Por Omar Arriaga Garcés
Subiendo las escaleras eléctricas para llegar al cine en el tercer nivel y, desde este punto, volviendo la vista a los inferiores, a los negocios entre los que la gente se desborda, me parece hallarme en Perisur o en un centro comercial de la India del que sólo vi una foto en Internet, casi idéntica a la postal que se desarrolla en este momento frente a mí.
También recuerdo las palabras de una amiga que me dijo que antes de 2008, es decir, de que las cosas se pusieran tan complejas en ciertos lugares del estado, no sale más a carretera para visitar otros pueblos y otros municipios. “Tenemos que ir a los centros comerciales a dar vueltas como moscas, al lado de los aparadores, o como animales de zoológico, domesticados, que sólo pueden, estando encerrados, fingir que pasean libres”. Y vienen a mí ahora sus palabras.

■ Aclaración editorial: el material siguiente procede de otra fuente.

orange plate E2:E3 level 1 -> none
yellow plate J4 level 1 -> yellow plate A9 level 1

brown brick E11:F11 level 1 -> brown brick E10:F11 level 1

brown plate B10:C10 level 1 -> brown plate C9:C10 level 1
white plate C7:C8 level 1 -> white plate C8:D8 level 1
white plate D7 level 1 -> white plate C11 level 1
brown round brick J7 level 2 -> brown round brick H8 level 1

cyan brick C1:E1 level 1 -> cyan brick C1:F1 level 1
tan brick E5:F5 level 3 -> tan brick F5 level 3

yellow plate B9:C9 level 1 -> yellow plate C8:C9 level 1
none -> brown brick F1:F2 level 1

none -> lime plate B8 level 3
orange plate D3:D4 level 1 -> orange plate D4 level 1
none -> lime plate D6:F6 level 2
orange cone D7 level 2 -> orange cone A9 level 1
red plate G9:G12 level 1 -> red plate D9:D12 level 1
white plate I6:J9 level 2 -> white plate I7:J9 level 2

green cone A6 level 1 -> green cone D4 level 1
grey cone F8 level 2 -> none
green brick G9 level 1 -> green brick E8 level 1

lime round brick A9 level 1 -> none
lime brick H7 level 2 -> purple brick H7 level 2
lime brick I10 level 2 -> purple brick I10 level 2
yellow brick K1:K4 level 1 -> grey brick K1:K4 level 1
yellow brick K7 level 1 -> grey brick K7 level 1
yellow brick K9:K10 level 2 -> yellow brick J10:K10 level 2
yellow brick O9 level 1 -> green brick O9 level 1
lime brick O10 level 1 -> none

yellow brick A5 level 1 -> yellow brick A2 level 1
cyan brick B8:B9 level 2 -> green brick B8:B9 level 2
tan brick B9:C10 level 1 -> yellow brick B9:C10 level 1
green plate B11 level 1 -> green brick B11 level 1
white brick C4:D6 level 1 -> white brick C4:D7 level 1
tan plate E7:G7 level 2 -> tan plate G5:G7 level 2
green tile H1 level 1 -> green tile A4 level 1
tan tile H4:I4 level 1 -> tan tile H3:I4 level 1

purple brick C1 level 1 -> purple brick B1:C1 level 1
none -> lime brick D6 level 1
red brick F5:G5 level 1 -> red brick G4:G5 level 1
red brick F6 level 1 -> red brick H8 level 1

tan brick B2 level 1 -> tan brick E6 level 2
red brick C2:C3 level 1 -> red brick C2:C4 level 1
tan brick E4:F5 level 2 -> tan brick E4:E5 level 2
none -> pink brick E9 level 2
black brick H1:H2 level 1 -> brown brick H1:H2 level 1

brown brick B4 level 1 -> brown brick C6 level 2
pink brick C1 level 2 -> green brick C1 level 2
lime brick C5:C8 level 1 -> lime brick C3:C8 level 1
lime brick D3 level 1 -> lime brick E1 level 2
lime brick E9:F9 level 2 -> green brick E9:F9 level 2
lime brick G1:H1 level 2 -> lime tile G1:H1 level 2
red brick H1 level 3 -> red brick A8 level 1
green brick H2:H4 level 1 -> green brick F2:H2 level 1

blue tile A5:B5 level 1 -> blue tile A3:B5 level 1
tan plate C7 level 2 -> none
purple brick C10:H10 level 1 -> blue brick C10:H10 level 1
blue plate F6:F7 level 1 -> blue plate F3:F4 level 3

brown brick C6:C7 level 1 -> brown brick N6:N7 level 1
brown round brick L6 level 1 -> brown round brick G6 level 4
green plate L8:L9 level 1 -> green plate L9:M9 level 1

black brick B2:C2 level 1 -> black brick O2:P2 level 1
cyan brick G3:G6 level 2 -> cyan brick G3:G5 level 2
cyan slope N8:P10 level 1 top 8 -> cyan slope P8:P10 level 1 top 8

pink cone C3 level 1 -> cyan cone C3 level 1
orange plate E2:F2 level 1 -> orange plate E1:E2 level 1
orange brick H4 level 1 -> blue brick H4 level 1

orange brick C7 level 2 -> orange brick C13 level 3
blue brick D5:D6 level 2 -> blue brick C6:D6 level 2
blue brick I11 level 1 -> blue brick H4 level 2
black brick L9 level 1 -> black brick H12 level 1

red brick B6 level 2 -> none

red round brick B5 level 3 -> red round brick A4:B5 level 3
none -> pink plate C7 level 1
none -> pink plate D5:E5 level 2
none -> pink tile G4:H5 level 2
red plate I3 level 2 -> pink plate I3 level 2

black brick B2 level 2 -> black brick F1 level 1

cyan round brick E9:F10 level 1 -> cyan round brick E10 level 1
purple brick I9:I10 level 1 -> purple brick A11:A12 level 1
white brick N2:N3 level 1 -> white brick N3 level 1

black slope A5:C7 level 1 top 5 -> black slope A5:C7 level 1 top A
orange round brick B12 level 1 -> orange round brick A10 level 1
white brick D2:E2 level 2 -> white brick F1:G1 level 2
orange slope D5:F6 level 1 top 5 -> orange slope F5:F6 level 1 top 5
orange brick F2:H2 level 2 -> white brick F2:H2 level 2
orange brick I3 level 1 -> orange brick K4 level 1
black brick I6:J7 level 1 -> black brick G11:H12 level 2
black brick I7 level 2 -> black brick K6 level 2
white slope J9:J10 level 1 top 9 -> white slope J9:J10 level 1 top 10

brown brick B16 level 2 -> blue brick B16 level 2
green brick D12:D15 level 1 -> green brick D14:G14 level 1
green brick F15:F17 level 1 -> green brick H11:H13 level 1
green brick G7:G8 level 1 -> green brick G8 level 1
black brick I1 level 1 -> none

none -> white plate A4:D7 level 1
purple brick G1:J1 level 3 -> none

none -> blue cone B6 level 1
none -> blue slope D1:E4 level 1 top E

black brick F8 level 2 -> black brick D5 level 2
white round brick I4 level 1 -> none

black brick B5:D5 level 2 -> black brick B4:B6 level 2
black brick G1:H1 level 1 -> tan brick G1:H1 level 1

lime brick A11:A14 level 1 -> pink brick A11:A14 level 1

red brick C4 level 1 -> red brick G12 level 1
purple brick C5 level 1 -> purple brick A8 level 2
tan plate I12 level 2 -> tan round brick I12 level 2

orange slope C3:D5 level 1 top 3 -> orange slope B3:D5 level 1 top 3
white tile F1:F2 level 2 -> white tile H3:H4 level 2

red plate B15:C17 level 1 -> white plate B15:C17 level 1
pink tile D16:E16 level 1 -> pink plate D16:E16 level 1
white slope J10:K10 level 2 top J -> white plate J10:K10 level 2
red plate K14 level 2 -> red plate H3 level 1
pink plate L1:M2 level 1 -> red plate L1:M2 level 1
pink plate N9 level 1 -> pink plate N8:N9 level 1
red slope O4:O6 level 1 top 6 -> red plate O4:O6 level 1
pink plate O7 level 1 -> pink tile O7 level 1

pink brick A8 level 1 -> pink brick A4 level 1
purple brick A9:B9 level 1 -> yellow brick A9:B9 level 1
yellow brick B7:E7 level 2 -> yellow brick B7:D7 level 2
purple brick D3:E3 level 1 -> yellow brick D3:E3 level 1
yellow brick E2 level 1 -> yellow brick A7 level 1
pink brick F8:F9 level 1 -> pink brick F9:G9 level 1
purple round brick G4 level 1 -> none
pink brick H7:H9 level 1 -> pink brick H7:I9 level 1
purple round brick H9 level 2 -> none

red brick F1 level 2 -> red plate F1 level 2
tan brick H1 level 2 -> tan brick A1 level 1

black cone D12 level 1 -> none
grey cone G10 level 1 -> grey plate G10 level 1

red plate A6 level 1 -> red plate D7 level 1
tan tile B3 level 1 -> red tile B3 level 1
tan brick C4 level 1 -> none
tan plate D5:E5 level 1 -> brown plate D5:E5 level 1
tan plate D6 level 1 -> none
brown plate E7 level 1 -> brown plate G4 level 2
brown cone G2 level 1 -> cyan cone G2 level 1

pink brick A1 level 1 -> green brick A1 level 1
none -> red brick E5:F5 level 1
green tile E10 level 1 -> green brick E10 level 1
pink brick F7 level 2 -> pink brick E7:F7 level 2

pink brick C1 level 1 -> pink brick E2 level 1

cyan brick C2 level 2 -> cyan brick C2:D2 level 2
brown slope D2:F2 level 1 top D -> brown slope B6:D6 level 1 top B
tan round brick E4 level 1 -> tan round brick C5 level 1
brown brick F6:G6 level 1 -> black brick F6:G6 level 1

No sé hasta que grado resulten aplicables, aunque deben serlo en algún sentido, sobre todo para ella que siempre salía en pequeños viajes a conocer nuevos rincones. Voy a la taquilla y solicito los boletos. Para mi sorpresa, además del lapicero que me regalaron cuando iba subiendo, en este Cinépolis no tienen las complicaciones que hay en el del Centro Histórico y me entregan las entradas de inmediato. Se trata de una película rusa, de la Semana de la Crítica en Cannes, Themajor, de Yuri Bykov, como nombre de varias amigas, aunque éste es hombre, creo.
La película no decepciona, apenas iniciar la tensión puede respirarse en la sala, y así hasta el final. “Todos somos humanos, pero cuando cruzamos la línea nos volvemos bestias”, expresa uno de los personajes, un policía que le da alcohol a la madre. Y tiene razón, creo, en lo que dice y en darle alcohol a la madre, que está destrozada.
Sobolev va a tener un hijo, su esposa está en labores de parto en una ciudad contigua y éste maneja a toda velocidad por las frías carreteras blancas de la madre Rusia. En vez de fijarse y tomar precauciones, totalmente nervioso, Sobolev acelera cuando ve a Irina y a su hijo de siete años, Daniel Kolya, atropellando a este último. A partir de ahí, la crueldad darwiniana de la condición del ser humano que tanto exploran los escritores rusos, se muestra en toda su magnitud.
Desconcertado, Sobolev llama a dos hombres para que lo auxilien con el accidente, pero después experimenta una intensa culpa y se arrepiente de haberlo hecho. Aunque es demasiado tarde. Las acciones se suceden rápidamente, sin que pueda controlarlas. Irina padece, además de la muerte de su hijo, inequidades que recuerdan el funcionamiento de quienes imparten justicia en México. Junto a su esposo, clamará por un ajuste de cuentas, sin saber que Sobolev es en realidad “the major” (el jefe) de la policía de ese departamento ruso, y que uno tras otro sus compañeros, incluso mandos superiores y algunos otros que pudieran ser funcionarios de alto rango o, ya de plano, capos de la mafia, se interpondrán entre el crimen de Sobolev y su necesidad de ser castigado para limpiar en algo su consciencia.
Un drama de altos vuelos, de dilemas éticos, de desnudez humana; una historia contada a la perfección, con pocos recursos económicos pero con maestría, cuyo centro radica en torno a la cuestión del mal, a la naturaleza del hombre. ¿Es que el ser humano tiende al mal por naturaleza? Así parece indicarlo esta película. La respuesta podría ser: el hombre propende al mal porque es vulnerable y finito, y cuando cruza cierta línea se convierte, tal como lo dice uno de los personajes, en un protervo animal de presa. Un filme más que recomendable, imperdible.